The cyclic shift permutation is the canonical example: naive MPI_Send + MPI_Recv on a ring may deadlock; replacing the send with MPI_Isend followed by MPI_Recv and then MPI_Wait works correctly and even works if MPI_Isend is replaced with MPI_Issend. Symmetrically, MPI_Irecv followed by blocking MPI_Send works as well.

Performance

Nonblocking communication enables two kinds of overlap:

  • Overlap of communication with computation: between the kickoff and the completion check, the process can do useful work that does not touch the buffer.
  • Overlap of communication with other communication: multiple nonblocking operations can progress simultaneously on systems with capable networks.

Communication modes of nonblocking operations: summary

  • Return from blocking MPI_Send, MPI_Bsend, MPI_Ssend, MPI_Rsend depends on satisfaction of the mode’s defined condition.
  • Return from MPI_Isend, MPI_Ibsend, MPI_Issend, MPI_Irsend is immediate, independent of any condition.
  • Their eventual completion, verified via MPI_Test / MPI_Wait, satisfies exactly the same condition that the corresponding blocking operation would have satisfied on return.

So the mode (standard / buffered / synchronous / ready) controls what completion means; the I-prefix controls when the call returns. The two dimensions are orthogonal.

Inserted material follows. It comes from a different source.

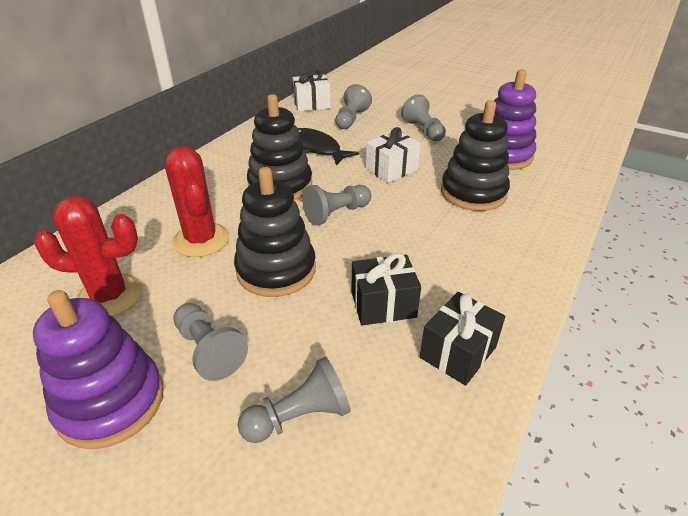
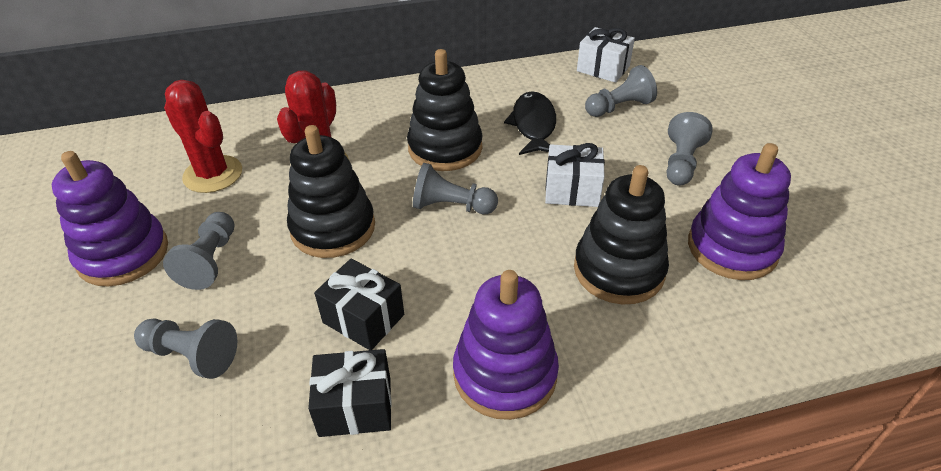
camera: 45 degrees right, 5 degrees up
(502, 275) = (505, 374): none -> purple stacking toy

State objects in nonblocking communication

Two distinct state objects are involved:

  • MPI_Request - input/output to nonblocking calls and to MPI_Test / MPI_Wait. Created by the nonblocking kickoff, consumed (and reset) by a successful completion check.
  • MPI_Status - output of MPI_Test / MPI_Wait. Carries MPI_SOURCE, MPI_TAG, and the underlying count (queried with MPI_Get_count). For sends, the status field has no meaningful content - use MPI_STATUS_IGNORE.

Potential exam questions

  1. Define a nonblocking MPI operation. State precisely what is and is not guaranteed when an MPI_Isend or MPI_Irecv returns.
  2. List the five nonblocking point-to-point primitives in MPI and explain how each relates to its blocking counterpart.
  3. What is the role of the MPI_Request state object? When is it created, how is it consumed, and what happens after a successful MPI_Wait?
  4. Explain the difference between MPI_Test and MPI_Wait. Can the two be mixed on the same request? Give an example pattern.
  5. For nonblocking receive, where does the MPI_Status object get filled in - in MPI_Irecv or in the test/wait? Why?
  6. Describe MPI_Waitany, MPI_Waitall, MPI_Testany, MPI_Testall. When would you prefer each over a loop of MPI_Waits?
  7. Why does MPI_Wait have a MPI_Status output parameter even when waiting on a send? How do you handle this?
  8. Explain the orthogonality of communication mode (standard/buffered/synchronous/ready) and blocking/nonblocking. What does each axis control?
  9. Why is nonblocking communication important for correctness? Give the cyclic-shift example as illustration.
  10. Why is nonblocking communication important for performance? Distinguish overlap of communication with computation from overlap of communication with communication.
  11. Show a complete code fragment in which process 0 sends an integer to process 1 using MPI_Isend + MPI_Test + MPI_Wait, and process 1 receives it using MPI_Irecv + MPI_Wait and prints the source rank.
  12. State what the eventual completion of MPI_Issend (via MPI_Wait) guarantees, and contrast it with the eventual completion of MPI_Ibsend.